::: DATA SHOWN :::

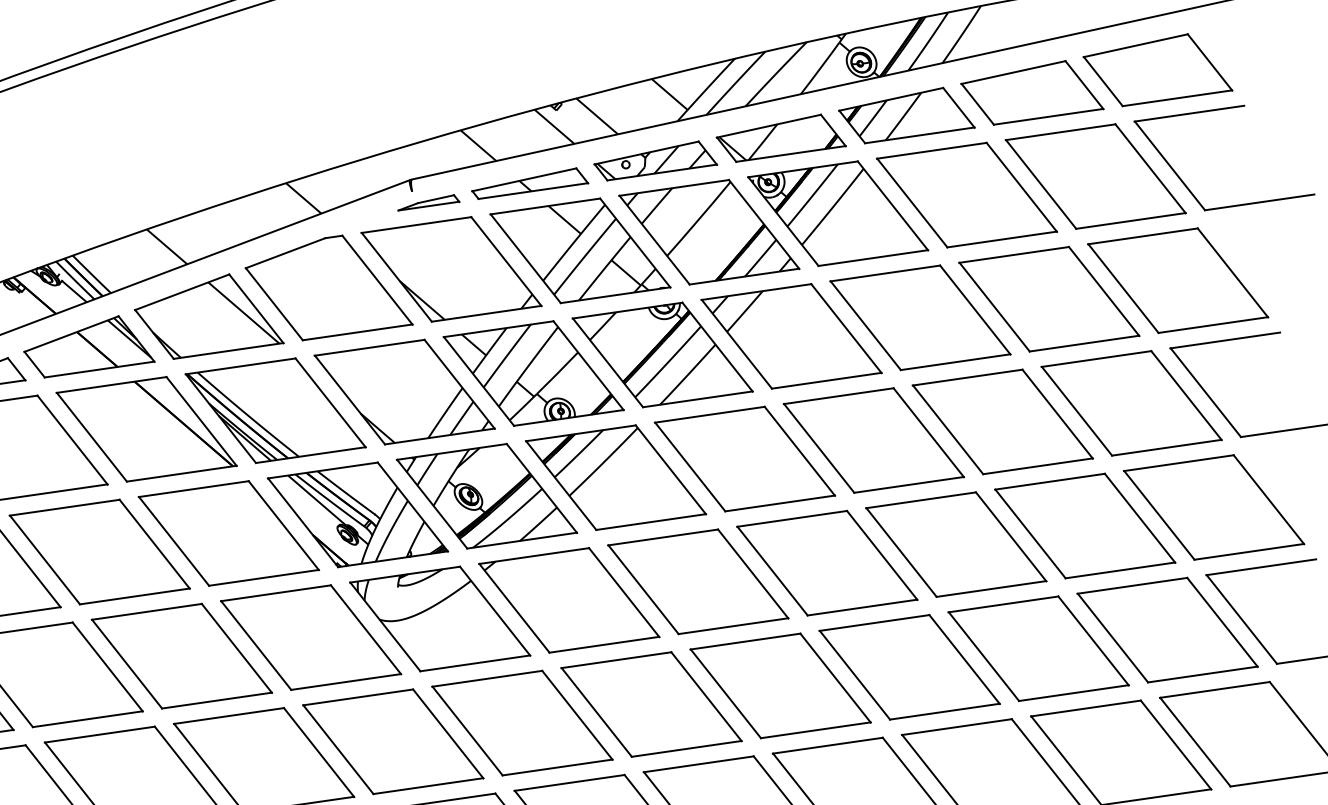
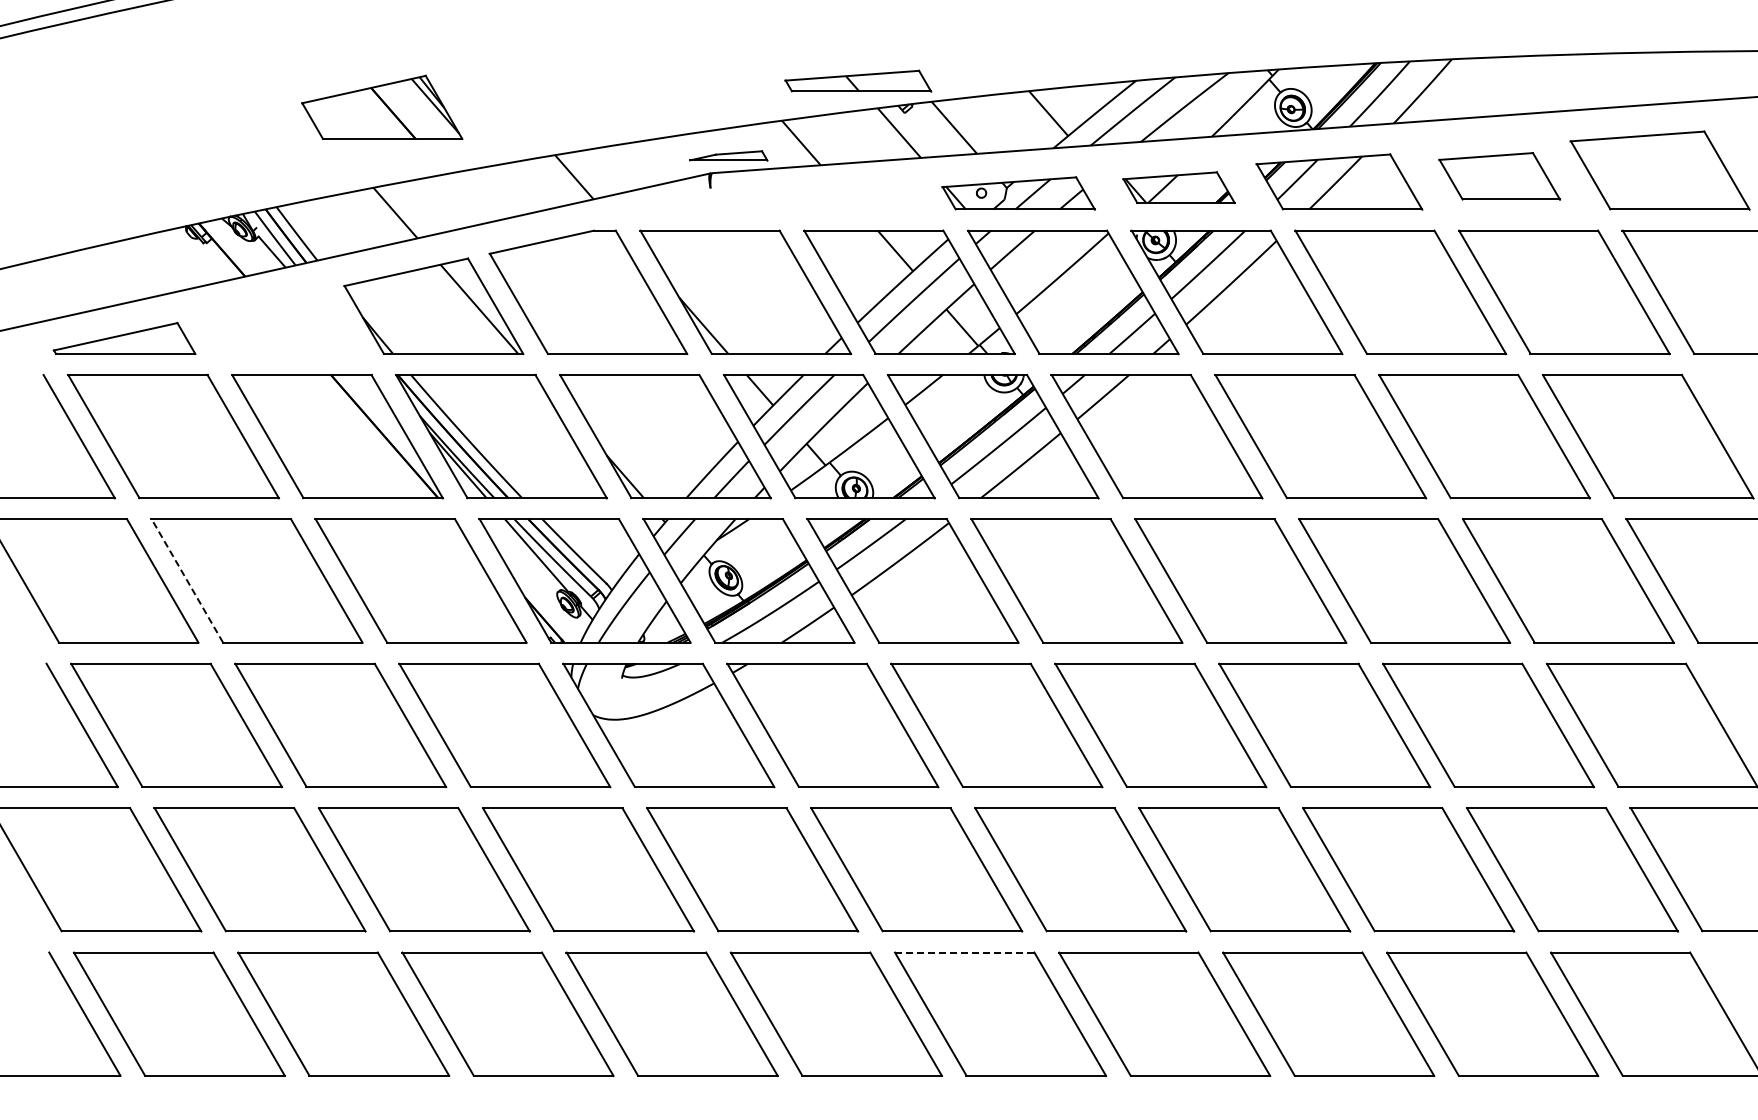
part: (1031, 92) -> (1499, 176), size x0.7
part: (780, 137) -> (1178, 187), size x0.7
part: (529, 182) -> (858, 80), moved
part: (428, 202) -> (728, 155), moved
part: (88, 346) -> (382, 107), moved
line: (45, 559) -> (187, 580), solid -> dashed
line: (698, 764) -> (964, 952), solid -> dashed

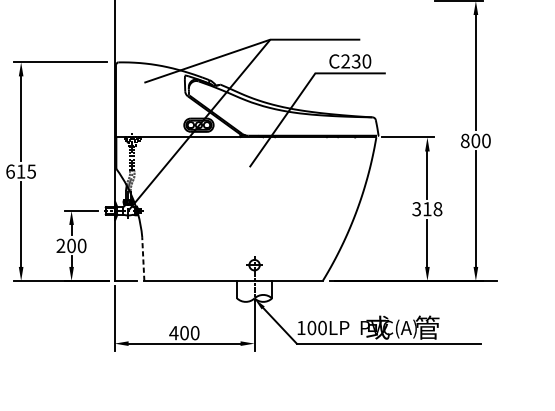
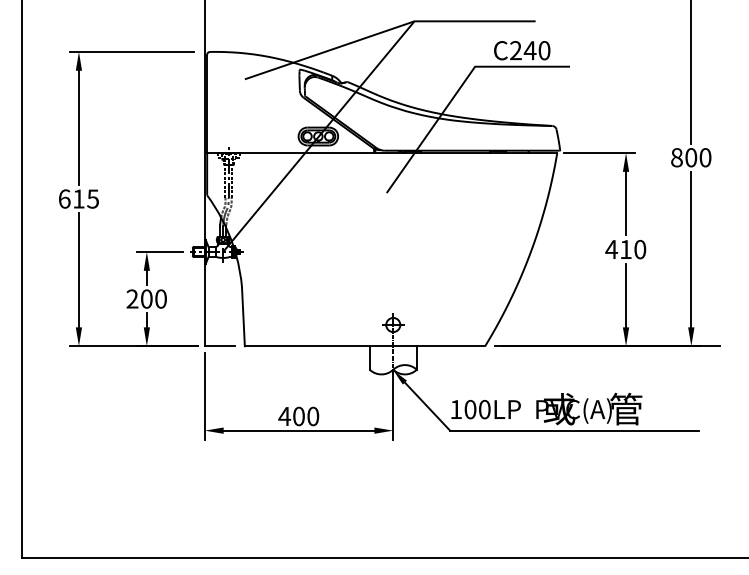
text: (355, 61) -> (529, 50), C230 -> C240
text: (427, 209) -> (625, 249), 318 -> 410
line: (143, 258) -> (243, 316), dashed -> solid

:::
::: DATA SHOWN :::

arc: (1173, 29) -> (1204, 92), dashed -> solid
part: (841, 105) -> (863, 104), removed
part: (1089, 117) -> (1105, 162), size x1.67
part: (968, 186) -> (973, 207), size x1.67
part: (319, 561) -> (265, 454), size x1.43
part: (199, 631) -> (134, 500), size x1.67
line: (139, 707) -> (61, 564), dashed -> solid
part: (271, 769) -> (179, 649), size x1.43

:::
::: DATA SHOWN :::

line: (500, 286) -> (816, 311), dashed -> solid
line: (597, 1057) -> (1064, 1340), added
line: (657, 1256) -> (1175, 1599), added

:::

EXERCISE DIRECTIONS »
Which part of the entries opens with the line containing "part: (1031, 92) -> (1499, 176), size x0.7" and closes with the line containing "line: (143, 258)"? Output that part exactly, ends included, pictures excluded.

RESPONSE AREA »
part: (1031, 92) -> (1499, 176), size x0.7
part: (780, 137) -> (1178, 187), size x0.7
part: (529, 182) -> (858, 80), moved
part: (428, 202) -> (728, 155), moved
part: (88, 346) -> (382, 107), moved
line: (45, 559) -> (187, 580), solid -> dashed
line: (698, 764) -> (964, 952), solid -> dashed

text: (355, 61) -> (529, 50), C230 -> C240
text: (427, 209) -> (625, 249), 318 -> 410
line: (143, 258) -> (243, 316), dashed -> solid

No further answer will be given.